ECRANS | D’Alain Guiraudie (Fr, 1h45) avec Ludovic Berthillot, Hafsia Herzi… (sortie en salles le 15 juillet)

Dorotée Aznar | Jeudi 9 juillet 2009

Le Roi de l’évasion

Armand est gros, pédé et il vend des tracteurs dans le Tarn. C’est une donnée objective, naturelle du nouveau film d’Alain Guiraudie, la norme de son héros qui, comme tous les héros, va la bousculer pour sortir de ce monde devenu trop étroit. Après sa rencontre avec Curly, jeune fille de seize ans (Hafsia Herzi, superbe de sensualité naïve), il vire sa cuti, l’arrache à ses parents et part avec elle sur les chemins de traverse pour une cavale sexuelle où les deux amants se défoncent à la dourougne. La dourougne ? Un «champignon qui tire sur le kiwi avec un arrière-goût de vanille», en fait un super-aphrodisiaque qui provoque instantanément une accélération maousse de la libido. Guiraudie nous avait habitué à ce genre d’inventions poético-bizarres, et il ne s’est jamais privé pour inscrire ses récits contemporains dans des grands espaces de (sud-)western.
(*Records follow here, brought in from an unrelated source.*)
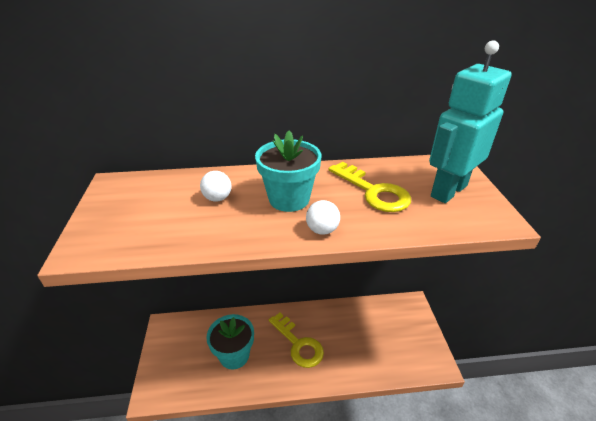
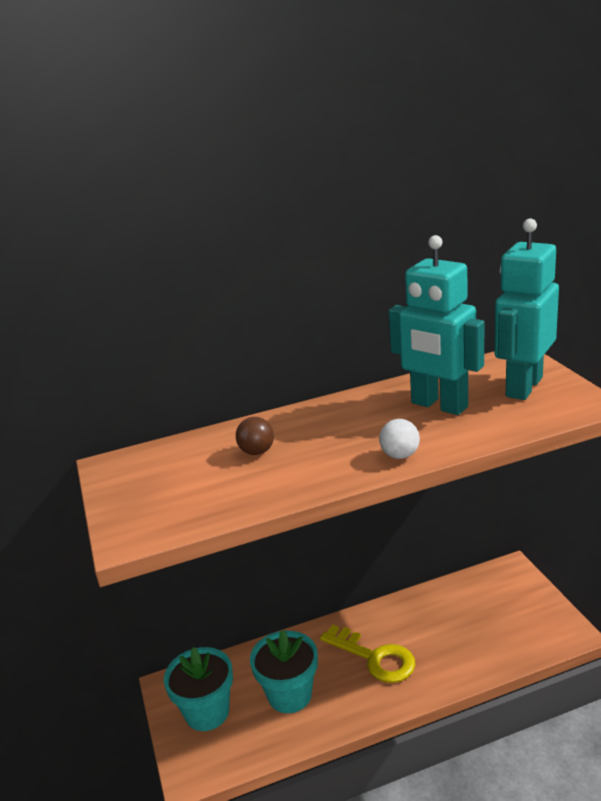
camera: 10 degrees left, 10 degrees down
(217, 198) = (257, 452): white ball -> brown ball
(289, 199) = (344, 434): turquoise flower pot -> turquoise flower pot (207, 712)
(373, 191) = (439, 405): yellow key -> turquoise robot

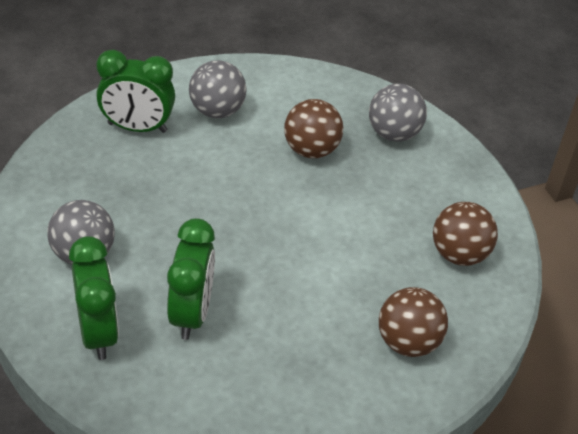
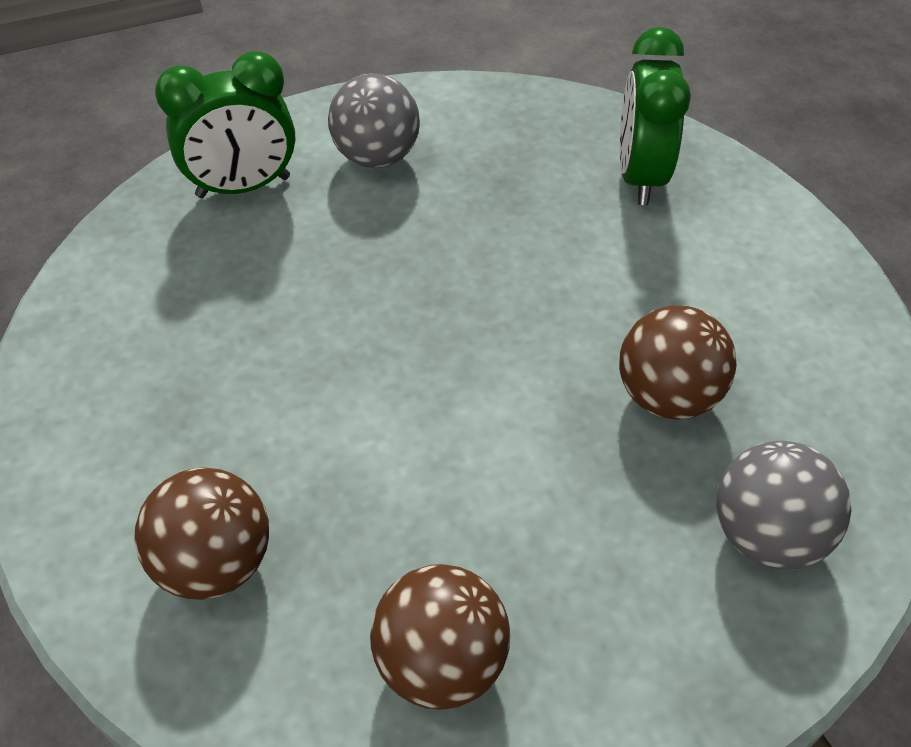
camera: 90 degrees right, 5 degrees up
(191, 313) = (277, 272): green clock -> none
(217, 111) = (717, 261): grey ball -> none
Mais le mélange d’amateurisme et d’auteurisme qui plombait son œuvre est gommé dans Le Roi de l’évasion par une rigueur nouvelle qui est un pas de géant vers le spectateur : les comédiens sont (presque) tous bons, les méandres du scénario n’ont rien d’arbitraire, le discours n’est jamais surplombant.